[sdiy] Sanity check: equal power panner and VCA law
Rutger Vlek
rutgervlek at gmail.com
Wed Jan 2 12:54:16 CET 2019
Hi list,
I'm working on an equal power (or -4.5-dB BBC law) panning and cross-fader circuit, and have been looking at this implementation using THAT2180 VCAs http://www.thatcorp.com/datashts/dn120.pdf. I've adapted the principle of operation from this circuit to work with the SSI2164, and in Spice that works relatively well (my breadboard version is still buggy). However, the error from the ideal equal-power curve is a bit higher than I was expecting, about twice the error the document reports. It made me think about possible improvements, and then I realized.....why use an exponential response VCA (THAT2180 or SSI2164) while a linear response is so much closer to the equal power curve? Out of curiosity I simulated a similar circuit with a linear VCA, using the same four diodes circuitry to obtain an approximated equal power curve and..... the result is a much better fit!

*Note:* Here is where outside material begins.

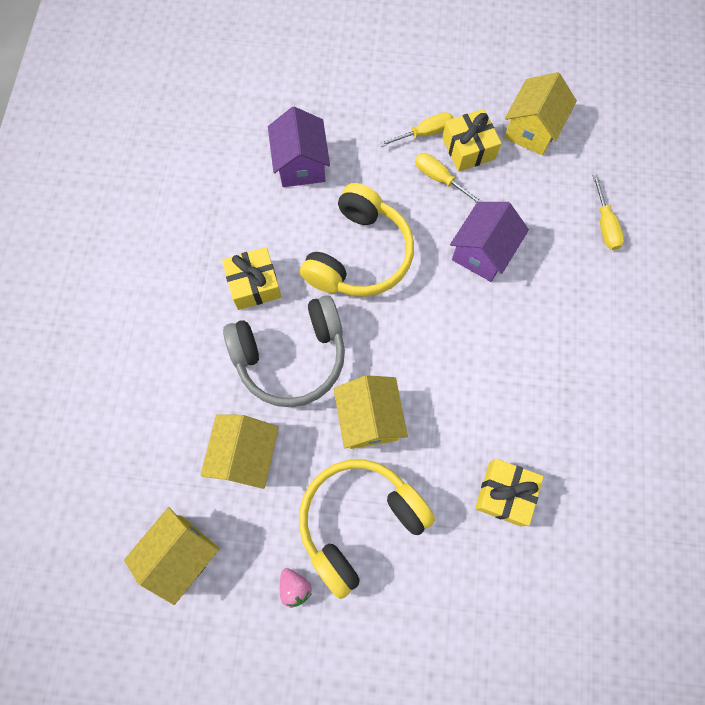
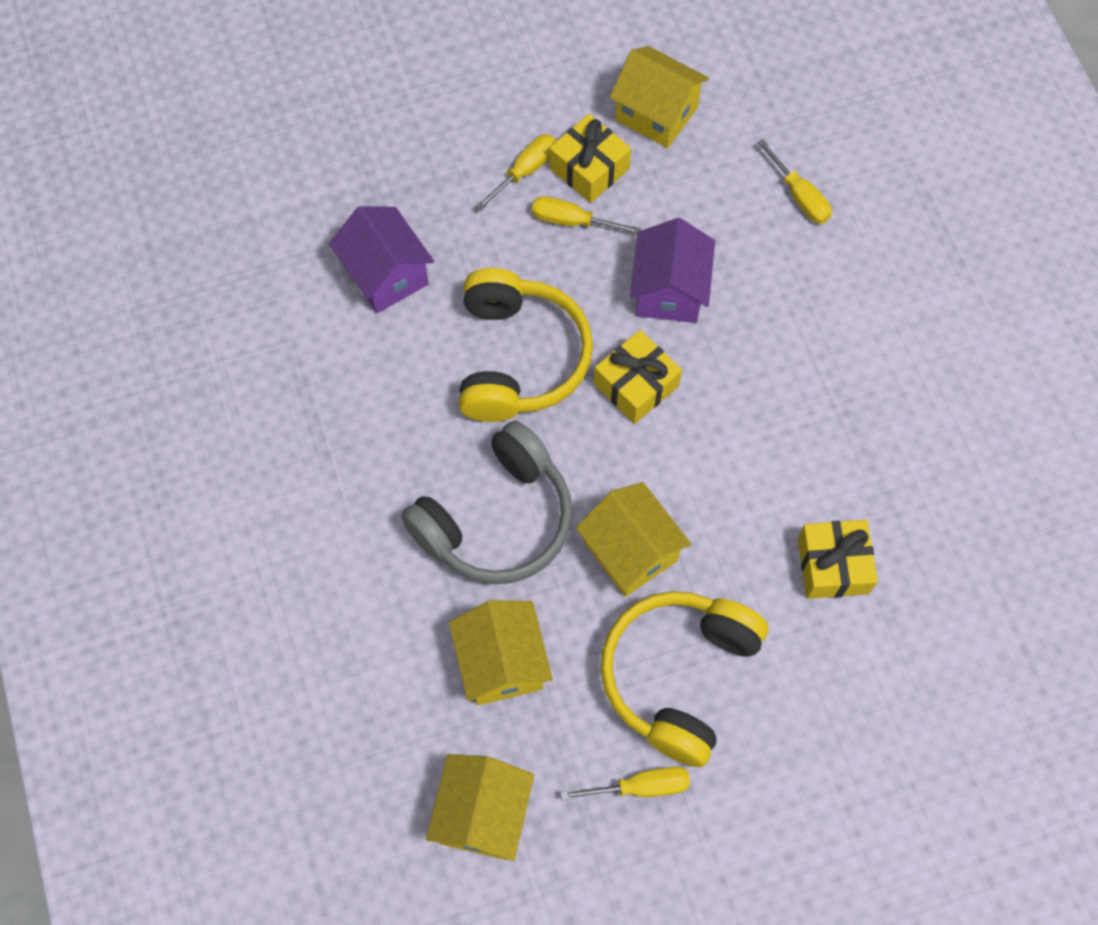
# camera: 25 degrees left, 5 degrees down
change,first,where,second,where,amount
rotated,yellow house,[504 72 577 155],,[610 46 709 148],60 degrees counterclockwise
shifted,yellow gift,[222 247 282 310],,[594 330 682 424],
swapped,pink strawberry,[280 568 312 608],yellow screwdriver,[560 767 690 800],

This makes me wonder who invented the approach with the diodes, and weather it was originally intended to be used with a linear VCA and slavishly copied by THAT corp disregarding the gain law. Does anyone know? Or do I miss something, and is there a good reasons for using this with an expo VCA, even though the fit to the ideal curve is worse (perhaps tolerance issues with circuit imply it's difficult to fully close linear VCAs)?